As a direct result of the sexual abuse by Inky Clark and Stanley Kops, I was introduced to the world of male prostitution and gay porn in New York City in the 1970s and 1980s. When I finally stopped my self-destructive behavior, my internal feelings of worthlessness overcame me, and I began the struggle to live without drugs and find peace.
To say that Horace Mann knew about the sexual abuse of its students seems to me to be an understatement. The institution, under Inky Clark, fostered, promoted and carefully grew and developed the abuse. These predators appear to have spoken to one another, identifying and passing the most vulnerable students around. My experience makes that clear.
The school must conduct a full, independent investigation, so the extent and depth of the abuse is finally brought to light and so that nothing like this can never happen again.
And New York should pass the Markey bill so that the victims of sexual abuse are permitted to seek justice in the courts and the perpetrators who are still alive are finally punished.
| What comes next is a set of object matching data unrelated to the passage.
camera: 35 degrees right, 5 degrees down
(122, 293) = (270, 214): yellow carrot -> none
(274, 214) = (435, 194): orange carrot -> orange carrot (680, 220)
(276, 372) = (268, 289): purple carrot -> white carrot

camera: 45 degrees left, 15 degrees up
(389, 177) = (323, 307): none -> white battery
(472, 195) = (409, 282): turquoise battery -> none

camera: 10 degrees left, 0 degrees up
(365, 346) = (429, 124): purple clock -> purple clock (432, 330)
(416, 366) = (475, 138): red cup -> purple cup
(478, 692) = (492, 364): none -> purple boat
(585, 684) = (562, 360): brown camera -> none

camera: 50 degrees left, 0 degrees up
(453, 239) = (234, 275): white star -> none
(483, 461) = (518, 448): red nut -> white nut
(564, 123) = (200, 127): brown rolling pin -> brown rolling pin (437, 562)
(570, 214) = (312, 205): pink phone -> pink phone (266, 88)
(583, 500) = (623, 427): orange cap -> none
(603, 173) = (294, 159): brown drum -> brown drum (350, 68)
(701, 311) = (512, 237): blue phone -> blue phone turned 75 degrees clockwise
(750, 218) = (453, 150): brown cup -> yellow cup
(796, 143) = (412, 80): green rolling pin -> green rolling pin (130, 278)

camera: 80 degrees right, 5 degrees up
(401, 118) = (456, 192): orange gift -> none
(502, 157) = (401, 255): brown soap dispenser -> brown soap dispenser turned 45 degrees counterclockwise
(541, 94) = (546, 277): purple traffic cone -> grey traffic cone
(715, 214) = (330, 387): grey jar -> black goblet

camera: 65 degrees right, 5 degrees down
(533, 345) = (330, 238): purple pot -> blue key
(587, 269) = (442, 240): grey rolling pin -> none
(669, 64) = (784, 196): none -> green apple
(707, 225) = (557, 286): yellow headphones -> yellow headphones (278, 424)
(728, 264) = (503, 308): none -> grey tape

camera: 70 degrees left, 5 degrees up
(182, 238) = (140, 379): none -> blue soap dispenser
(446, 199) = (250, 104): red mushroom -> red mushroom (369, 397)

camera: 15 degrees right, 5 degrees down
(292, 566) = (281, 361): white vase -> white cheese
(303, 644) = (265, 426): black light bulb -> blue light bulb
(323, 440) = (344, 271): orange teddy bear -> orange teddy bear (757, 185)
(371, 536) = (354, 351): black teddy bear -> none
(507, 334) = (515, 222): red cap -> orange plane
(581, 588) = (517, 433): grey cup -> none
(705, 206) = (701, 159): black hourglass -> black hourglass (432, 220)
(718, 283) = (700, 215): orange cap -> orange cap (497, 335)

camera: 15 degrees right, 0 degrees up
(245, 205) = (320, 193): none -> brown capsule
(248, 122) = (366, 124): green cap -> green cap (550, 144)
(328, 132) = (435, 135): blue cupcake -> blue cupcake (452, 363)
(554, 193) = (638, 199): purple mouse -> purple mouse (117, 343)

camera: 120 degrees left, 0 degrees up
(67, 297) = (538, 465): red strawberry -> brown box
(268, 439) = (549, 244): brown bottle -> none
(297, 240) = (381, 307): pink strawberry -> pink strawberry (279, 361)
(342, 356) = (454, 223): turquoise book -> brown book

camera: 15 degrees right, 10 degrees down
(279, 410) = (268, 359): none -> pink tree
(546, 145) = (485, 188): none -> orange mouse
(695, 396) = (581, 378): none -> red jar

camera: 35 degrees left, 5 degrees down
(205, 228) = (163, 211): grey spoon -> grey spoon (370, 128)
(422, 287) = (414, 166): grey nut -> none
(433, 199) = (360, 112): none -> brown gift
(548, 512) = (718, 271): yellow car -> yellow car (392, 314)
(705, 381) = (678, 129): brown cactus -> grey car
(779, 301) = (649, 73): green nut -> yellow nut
I am a survivor of childhood sexual abuse. I was 15 years old when it began, and a student at Horace Mann. I have carried this secret all my life. It took me nearly over 35 years to begin to confront that it had happened and to find the courage to tell others.
When the story broke last summer in the New York Times, I eventually came to learn that more than thirty students were abused by many teachers, including Horace Mann’s headmaster, over the course of decades. I also learned that over the years several students had reported to the school that teachers had abused them, including complaints about the teacher who had abused me, made before I was targeted.
Sexual abuse of children is a cancer buried deeply in a child. It remains hidden, doing damage often for decades until the words and ability to
process the feelings surface. It takes an amazing amount of support and courage for survivors to find their voices. Talking today is very difficult me. I can do it because I am supported by my fellow survivors and by many Horace Mann alumni.
I want to take this opportunity to be an example for others who were abused and suffer in silence. You are not alone. You can find your voice. More must be done to remove the shame and stigma of childhood sexual abuse.
To start, I believe Horace Mann should issue a formal apology and insure that an independent investigation is conducted to explain why and how this happened.